China’s January data illustrate a deliberate macroeconomic choreography: the central bank’s accommodative stance, expanded fiscal issuance and banks’ willingness to channel loans into long‑term productive sectors are collectively stabilizing activity as the year begins. In the near term this is likely to support investment and consumption, particularly through infrastructure projects and fresh capital for manufacturing and tech firms. Longer term, however, the strategy depends on maintaining credit quality while avoiding a perpetual reliance on public bond issuance to produce headline financing growth. Market watchers should monitor whether credit flows remain productive once base‑effects on M2 fade, and whether local government and corporate leverage metrics stabilize as lending expands. For global investors, lower Chinese borrowing costs and renewed infrastructure demand could influence capital flows, commodity prices and regional supply‑chain investment patterns, while any deterioration in credit quality would reverberate more broadly through emerging‑market risk premia.

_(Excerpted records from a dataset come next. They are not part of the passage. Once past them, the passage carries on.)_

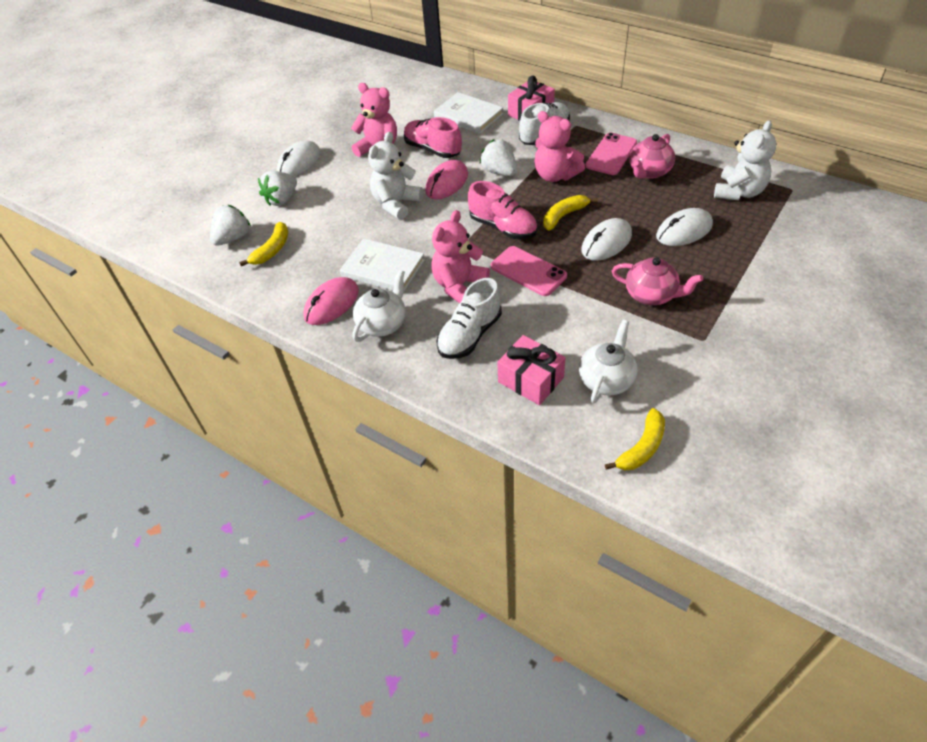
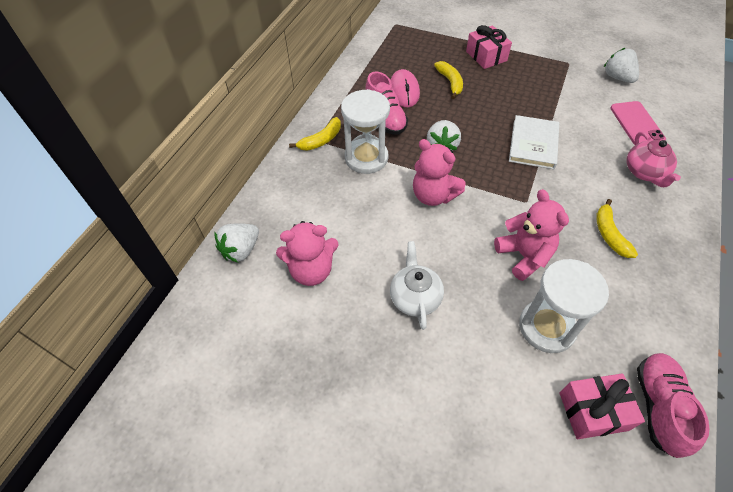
pink mouse: 2 -> 1
pink phone: 2 -> 1
pink teapot: 2 -> 1
white book: 2 -> 1
white hourglass: 0 -> 2
white mouse: 3 -> 0
white shoe: 2 -> 0
white teapot: 2 -> 1
white teddy bear: 2 -> 0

China Daily Brief Editorial
Strategic Insight
China Daily Brief

China’s central bank released January financial statistics on February 13, showing a robust early-year expansion in credit and money supply that the People’s Bank of China (PBOC) says is helping ensure a smooth economic start to 2026. Broad money (M2) expanded by 9.0% year‑on‑year to CNY 347.19 trillion at month‑end, while total social financing stood at CNY 449.11 trillion, up 8.2%. January net financing flows were also strong, with social financing adding CNY 7.22 trillion, outperforming the same month last year by CNY 166.2 billion.

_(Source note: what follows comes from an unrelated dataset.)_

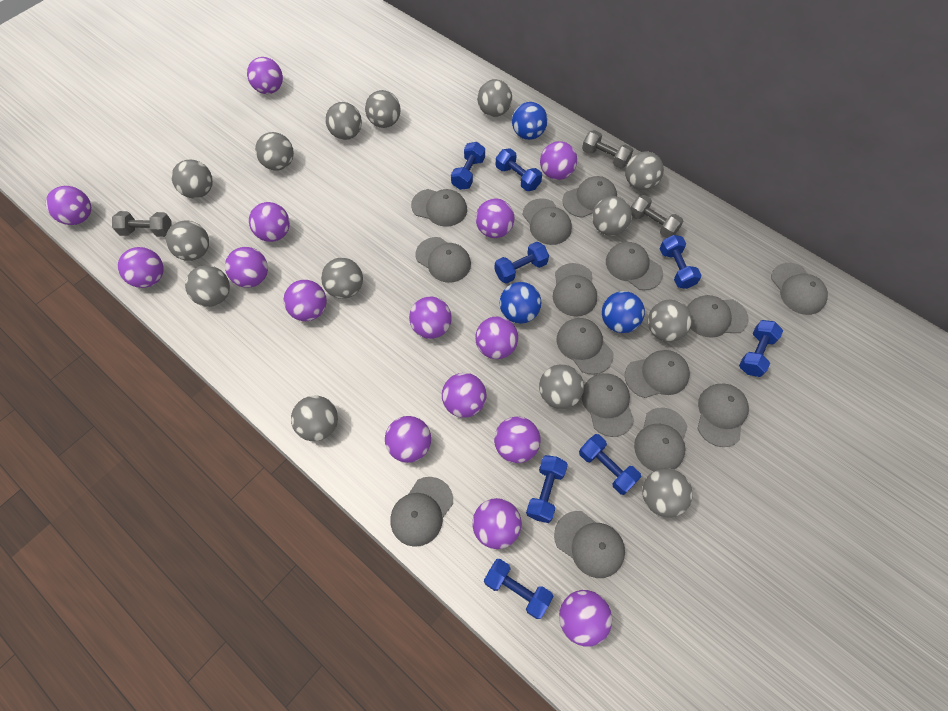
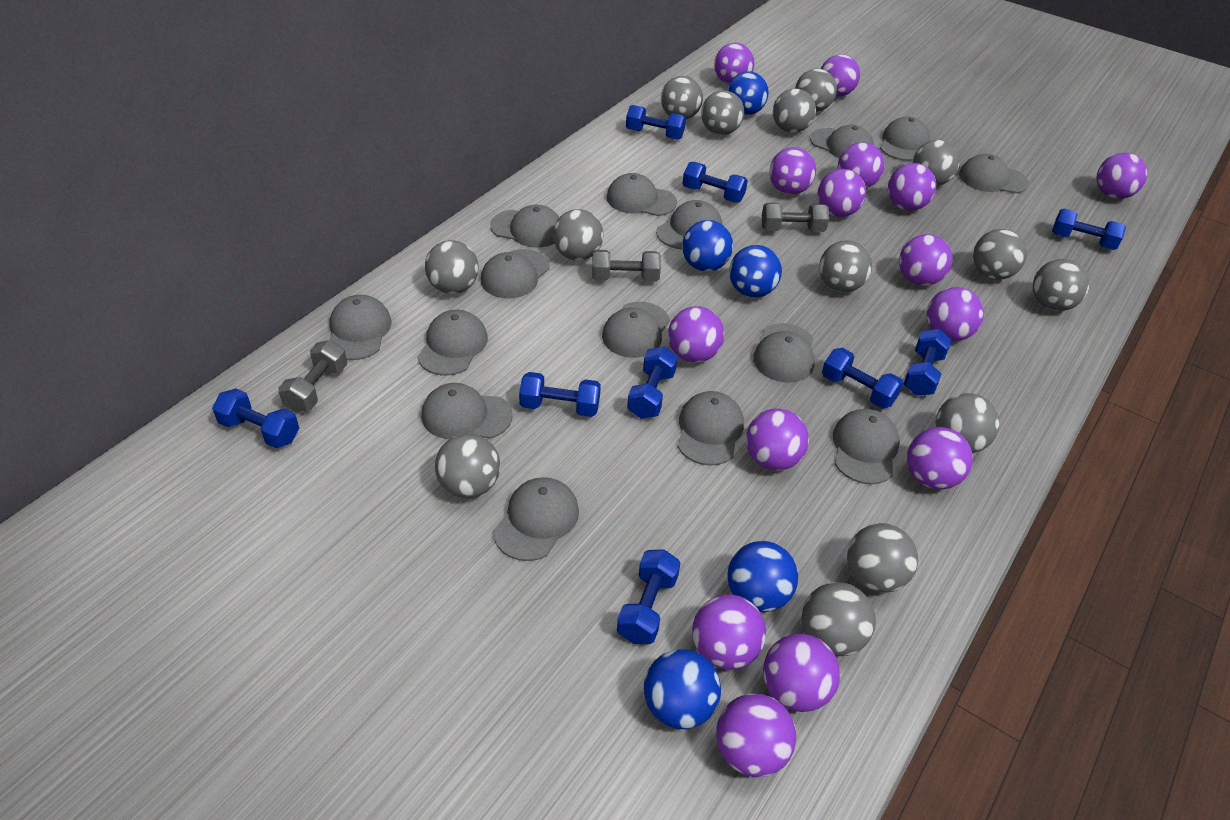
blue ball: 3 -> 5
blue dumbbell: 8 -> 9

Government bond issuance was the single largest contributor to the jump in overall financing. Authorities issued roughly CNY 976.4 billion of government bonds in January—about CNY 283.1 billion more than a year earlier—and government bond net issuance accounted for 13.5% of January’s total social financing, the highest January share since 2021. At the same time, direct financing channels such as corporate bond issuance and equity fundraising are accelerating, broadening the funding mix.

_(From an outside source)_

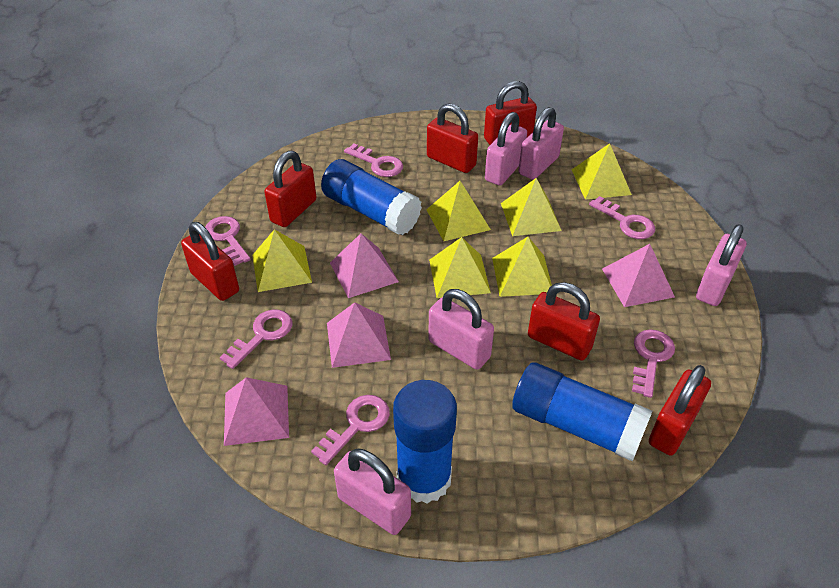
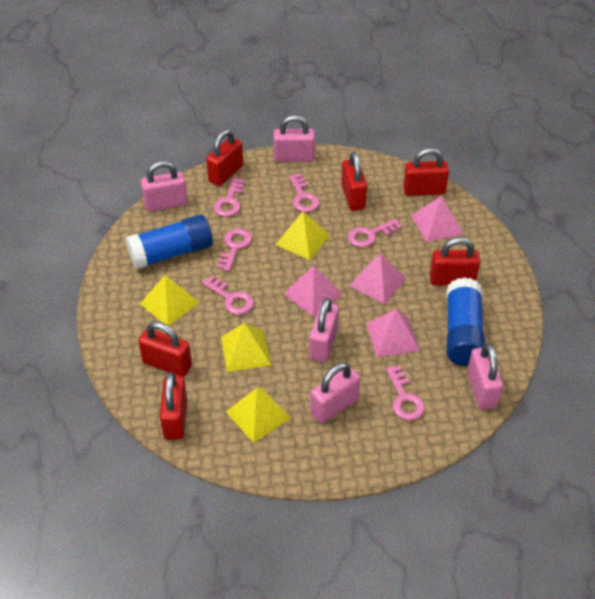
blue glue stick: 3 -> 2
yellow pyramid: 6 -> 4

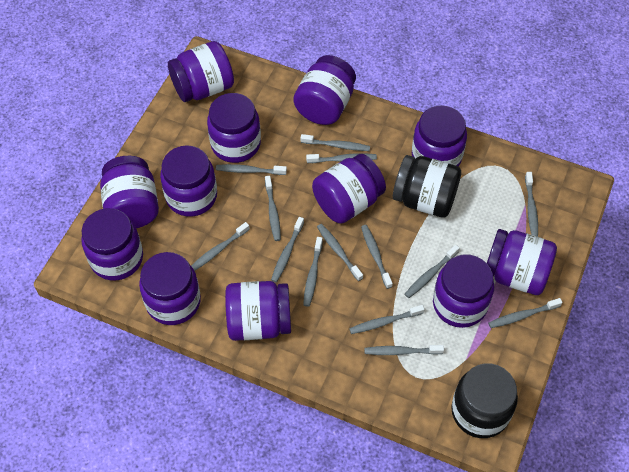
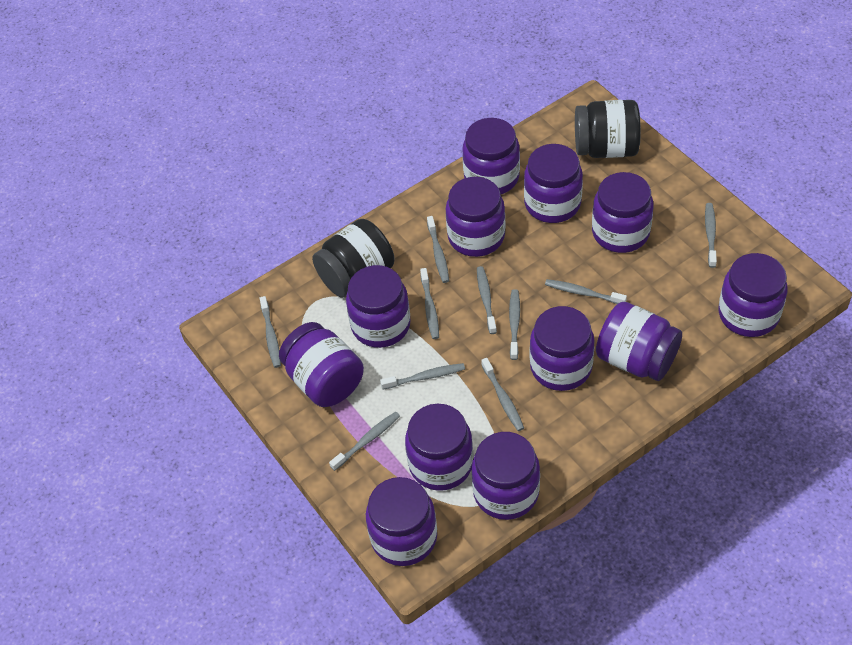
grey toothbrush: 14 -> 10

Bank lending showed pronounced momentum. Renminbi loans increased by CNY 4.71 trillion in January, bringing the outstanding balance to CNY 276.62 trillion, a 6.1% year‑on‑year rise that remains ahead of nominal GDP growth. Corporate and institutional lending surged—enterprise loans rose by CNY 4.45 trillion in January, with more than 70% in medium‑ and long‑term maturities—while household loans increased by CNY 456.5 billion as pre‑New Year consumption and seasonal spending supported demand for both short‑ and long‑term retail credit.

Officials and analysts attribute the pickup in M2 growth partly to a base‑effect: January 2025 saw a relatively small M2 increase, so year‑on‑year comparisons are temporarily amplified. They also point to a buoyant start in capital markets that has supported broader liquidity conditions. The PBOC cautioned that as the low base fades, money‑supply growth should moderate and return to a steadier pace.

Two policy features stand out. First, the overall cost of corporate borrowing remains unusually low: the weighted average corporate loan rate was about 3.2% in January, roughly 2.4 percentage points below the high reached when China began easing rates in 2018. Second, credit allocation increasingly favors “higher quality” sectors—technology finance, inclusive small‑business lending and long‑term manufacturing finance have expanded faster than aggregate lending—reflecting a deliberate shift toward directing financial resources to growth and productivity priorities.

The immediate implications are clear: accommodative monetary conditions, active fiscal bond issuance and targeted credit flows are providing a near‑term boost to growth, funding infrastructure projects and supporting households and firms. Risks remain, however. Heavy reliance on government bond issuance to sustain headline financing growth and the sheer scale of outstanding credit require vigilance on debt sustainability and local‑government and corporate balance sheets. Investors should also watch for the removal of base effects in coming months, which will test whether lending momentum can be sustained without further policy stimulus.